No Tax Relief on Regulatory Settlements: CBDT Tightens the Belt on Corporate Deductions

4/24/20252 min read

Government Bars Deduction of Expenditures Related to Regulatory Violations

In a significant move aimed at tightening corporate tax compliance, the Central Board of Direct Taxes (CBDT) has issued a notification that bars businesses from claiming tax deductions on expenses incurred to settle proceedings under key financial and competition laws. This decision, announced via Notification S.O. 1838(E) dated 23rd April 2025, brings clarity to the interpretation of Section 37(1) of the Income-tax Act, 1961, and sends a strong message that regulatory breaches will not enjoy any tax shield.

What the Notification Says

The notification was issued under clause (iv) of Explanation 3 to sub-section (1) of Section 37 of the Income-tax Act. It explicitly states that any expenditure incurred to settle proceedings for contraventions or defaults under the following four laws shall not be treated as expenditure incurred for business or professional purposes, and hence, cannot be claimed as a tax deduction:

  1. The Securities and Exchange Board of India Act, 1992

  2. The Securities Contracts (Regulation) Act, 1956

  3. The Depositories Act, 1996

  4. The Competition Act, 2002

In simpler terms, if a company pays fines, penalties, or enters into a financial settlement to resolve violations under any of the above laws, it cannot reduce its taxable income by claiming these costs as a business expense.

The Legal Context

Under Section 37(1) of the Income-tax Act, any expenditure (not being capital or personal in nature) laid out wholly and exclusively for business purposes is generally allowed as a deduction.

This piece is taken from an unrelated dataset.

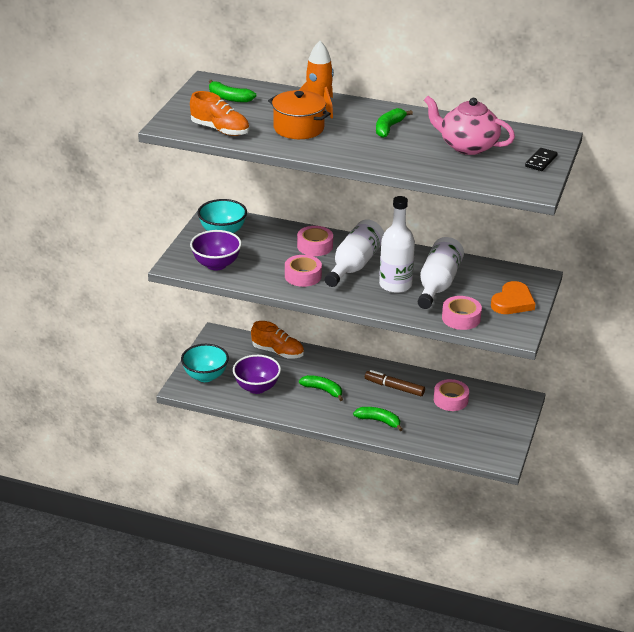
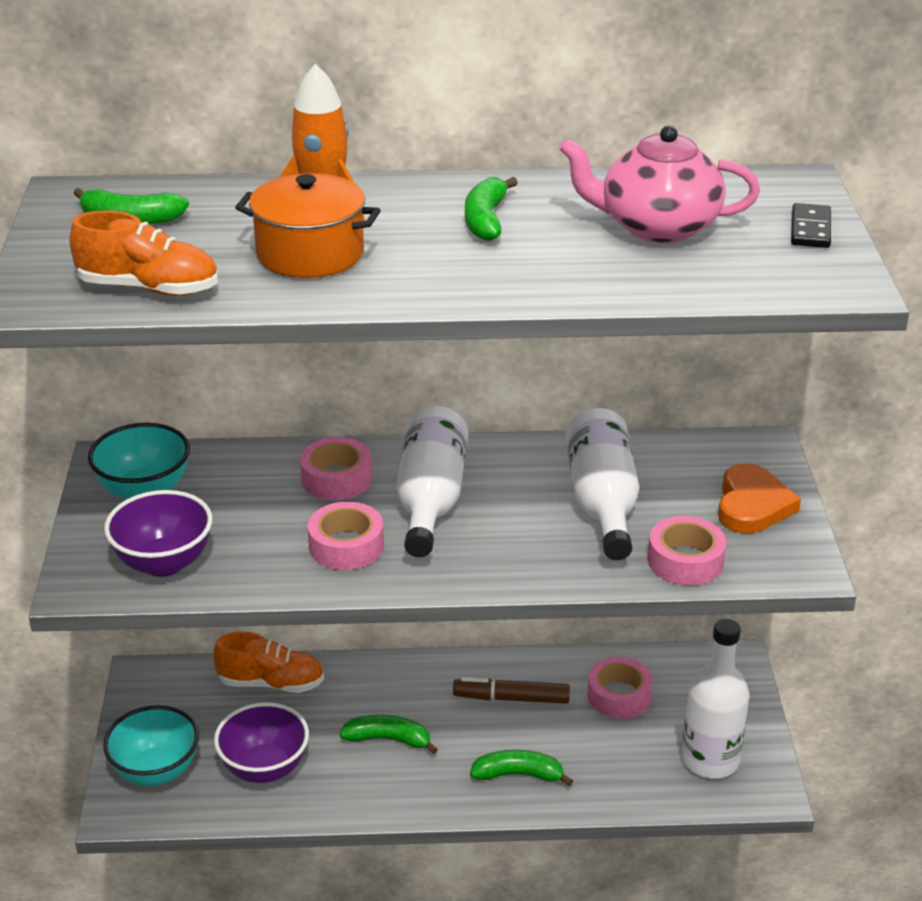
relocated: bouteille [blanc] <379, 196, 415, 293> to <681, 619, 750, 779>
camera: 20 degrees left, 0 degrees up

However, Explanation 1 to this section bars deductions for any expenditure incurred for a purpose that is an offence or is prohibited by law.

To provide further clarity and prevent misuse, Explanation 3 was introduced, which empowers the Central Government to notify laws under which violations or settlements would disqualify related expenses from being treated as deductible. The present notification operationalizes this clause and formally includes the above four legislations in the list.

Implications for Businesses

The notification has far-reaching consequences for corporates, especially those in the financial services, securities, and capital markets space. Here’s what it means:

  • No tax benefits on settlement costs with SEBI or CCI (Competition Commission of India).

  • Legal and consultancy fees incurred specifically for regulatory settlements under these laws will not be tax-deductible.

  • Encourages companies to enhance regulatory compliance as violations now come with both direct financial penalties and indirect tax costs.

This move aligns with the government's broader policy of "no tax shelter for wrongdoers" and aims to prevent companies from treating regulatory non-compliance as a mere cost of doing business.

Strengthening Accountability

By denying tax deductibility for such expenses, the government reinforces the principle that only legitimate business expenditures should be rewarded with tax benefits. It also removes a perceived loophole where companies could partially offset regulatory penalties through tax savings.

Final Thoughts

The CBDT’s latest notification is not just a technical tweak in the tax code—it is a powerful signal that regulatory compliance is non-negotiable. For businesses, the message is clear: Play by the rules, or pay the full price—without expecting a tax break.

As India sharpens its regulatory framework and aims to improve corporate governance standards, this development marks another step in ensuring that the cost of wrongdoing is borne entirely by the wrongdoer, not subsidized by the exchequer.